In essence, the first video provides a high-level overview of Gemini's capabilities and its impact on Google products, while the second video offers a more technical and research-oriented perspective on Gemini and its potential for future AI development.

#### Analysis

This response demonstrates comparative analysis of two videos. It requires first an understanding of the contents of each individual video, then being able to reason about how they differ. 

### Prompt #6

In [24]:
%%time
res = model_cached.generate_content("What new features were launched?
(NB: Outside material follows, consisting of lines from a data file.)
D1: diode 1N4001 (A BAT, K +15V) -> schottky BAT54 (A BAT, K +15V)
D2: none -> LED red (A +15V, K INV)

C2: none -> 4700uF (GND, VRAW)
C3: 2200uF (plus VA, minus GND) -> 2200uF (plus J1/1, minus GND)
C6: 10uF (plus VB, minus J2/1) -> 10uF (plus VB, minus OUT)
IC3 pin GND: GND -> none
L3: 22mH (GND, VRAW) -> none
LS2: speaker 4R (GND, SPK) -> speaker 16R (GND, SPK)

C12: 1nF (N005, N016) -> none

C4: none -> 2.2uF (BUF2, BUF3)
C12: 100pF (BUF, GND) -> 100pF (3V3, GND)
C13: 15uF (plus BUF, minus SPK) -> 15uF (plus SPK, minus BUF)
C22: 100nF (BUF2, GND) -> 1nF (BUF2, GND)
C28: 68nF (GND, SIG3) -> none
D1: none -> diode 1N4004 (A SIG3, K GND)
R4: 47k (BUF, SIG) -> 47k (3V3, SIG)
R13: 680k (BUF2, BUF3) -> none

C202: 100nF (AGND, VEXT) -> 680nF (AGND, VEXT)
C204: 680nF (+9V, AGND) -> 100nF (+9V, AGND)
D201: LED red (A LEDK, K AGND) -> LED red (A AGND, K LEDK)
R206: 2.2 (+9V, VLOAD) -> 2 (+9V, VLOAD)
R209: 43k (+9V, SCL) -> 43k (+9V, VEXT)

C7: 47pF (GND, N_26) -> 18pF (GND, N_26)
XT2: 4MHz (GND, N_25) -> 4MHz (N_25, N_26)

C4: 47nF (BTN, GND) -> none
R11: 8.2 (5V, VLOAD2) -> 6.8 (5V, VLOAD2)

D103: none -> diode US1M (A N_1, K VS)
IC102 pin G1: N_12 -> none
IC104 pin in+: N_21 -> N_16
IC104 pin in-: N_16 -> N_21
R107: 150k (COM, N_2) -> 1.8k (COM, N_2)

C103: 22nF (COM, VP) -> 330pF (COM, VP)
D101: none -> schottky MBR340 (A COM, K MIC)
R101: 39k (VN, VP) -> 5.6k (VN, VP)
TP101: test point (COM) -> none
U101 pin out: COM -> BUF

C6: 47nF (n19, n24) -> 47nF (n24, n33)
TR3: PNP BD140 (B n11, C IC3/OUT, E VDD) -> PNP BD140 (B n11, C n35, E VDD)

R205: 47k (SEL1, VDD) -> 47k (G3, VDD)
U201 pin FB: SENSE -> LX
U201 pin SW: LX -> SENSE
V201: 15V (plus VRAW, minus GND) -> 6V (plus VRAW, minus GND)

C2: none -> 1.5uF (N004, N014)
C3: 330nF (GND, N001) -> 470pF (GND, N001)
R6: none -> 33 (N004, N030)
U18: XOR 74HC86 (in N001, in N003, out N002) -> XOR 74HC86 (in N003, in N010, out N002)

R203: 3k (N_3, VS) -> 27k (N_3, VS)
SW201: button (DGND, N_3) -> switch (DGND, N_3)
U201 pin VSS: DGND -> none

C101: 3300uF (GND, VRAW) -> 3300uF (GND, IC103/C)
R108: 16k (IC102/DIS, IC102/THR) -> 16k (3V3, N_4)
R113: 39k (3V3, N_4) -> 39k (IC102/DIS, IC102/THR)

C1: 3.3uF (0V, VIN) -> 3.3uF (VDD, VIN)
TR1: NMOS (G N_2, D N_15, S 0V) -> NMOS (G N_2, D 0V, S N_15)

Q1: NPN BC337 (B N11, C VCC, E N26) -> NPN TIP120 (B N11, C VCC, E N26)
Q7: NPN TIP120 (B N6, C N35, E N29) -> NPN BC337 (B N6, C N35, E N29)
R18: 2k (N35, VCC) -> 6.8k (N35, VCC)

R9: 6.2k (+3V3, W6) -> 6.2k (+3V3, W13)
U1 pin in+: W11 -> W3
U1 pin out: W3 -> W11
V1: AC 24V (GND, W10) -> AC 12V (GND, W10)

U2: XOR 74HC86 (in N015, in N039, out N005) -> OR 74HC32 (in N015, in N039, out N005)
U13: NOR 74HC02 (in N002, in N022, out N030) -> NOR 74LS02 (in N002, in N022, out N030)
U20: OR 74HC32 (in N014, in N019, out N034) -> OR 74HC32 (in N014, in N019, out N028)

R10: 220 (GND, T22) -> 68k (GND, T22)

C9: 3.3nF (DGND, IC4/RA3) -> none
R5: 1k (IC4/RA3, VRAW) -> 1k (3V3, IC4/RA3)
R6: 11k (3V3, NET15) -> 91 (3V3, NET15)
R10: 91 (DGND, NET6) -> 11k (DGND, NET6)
Format your response as a bulleted list.")
Markdown(res.text)

CPU times: user 50.3 ms, sys: 41.2 ms, total: 91.5 ms
Wall time: 1min 16s


Sure, here are the new features launched based on the video provided:

* **AI Overviews** - A new search experience that allows users to ask longer and more complex questions, even searching with photos.
* **Ask Photos** - A new feature in Google Photos that allows users to search their memories in a deeper way by asking questions about their photos.
* **2 Million Tokens Context Window** - An expansion of the context window in Gemini 1.5 Pro to 2 million tokens, opening up new possibilities for developers.
* **Audio Overviews** - A new feature in NotebookLM that allows users to listen to a lively science discussion personalized for them based on the text material they provide.
* **Gemini 1.5 Flash** - A lighter-weight model compared to Gemini 1.5 Pro, designed to be fast and cost-efficient to serve at scale while still featuring multimodal reasoning capabilities and breakthrough long context.
* **Project Astra** - A universal AI agent that can be truly helpful in everyday life.
* **Imagen 3** - Google's most capable image generation model yet, featuring stronger evaluations, extensive red teaming, and state-of-the-art watermarking with SynthID.
* **Music AI Sandbox** - A suite of professional music AI tools that can create new instrumental sections from scratch, transfer styles between tracks, and more.
* **Veo** - Google's newest and most capable generative video model, capable of creating high-quality 1080p videos from text, image, and video prompts.

Please note that some of these features are still in development and may not be available to the public yet.


#### Analysis

This response illustrates retrieval across multiple videos.

### Prompt #7

In [18]:
%%time
res = model_cached.generate_content("What technologies are introduced that can help artists?")
Markdown(res.text)

CPU times: user 40 ms, sys: 32.9 ms, total: 72.9 ms
Wall time: 46.6 s


The video shows two technologies that can help artists:

1. **Music AI Sandbox:** This is a suite of professional music AI tools that can create new instrumental sections from scratch, transfer styles between tracks, and more.
2. **Veo:** This is a generative video model that can create high-quality 1080p videos from text, image, and video prompts. It can capture the details of your instructions in different visual and cinematic styles. You can prompt for things like aerial shots of a landscape or a timelapse and further edit your videos using additional prompts.

Both of these technologies are powered by Google's Gemini AI model.


#### Analysis

The artist collaborations are shown in the second video only. Gemini is able to isolate this video and pick out the relevant technologies mentioned.

# Conclusion

We have demonstrated combining Gemini's long context and multi-modal capability to analyze videos of considerable length. Gemini has demonstrated competence on retrieval, description, and reasoning tasks. We demonstrated this on both single and multi-video prompts.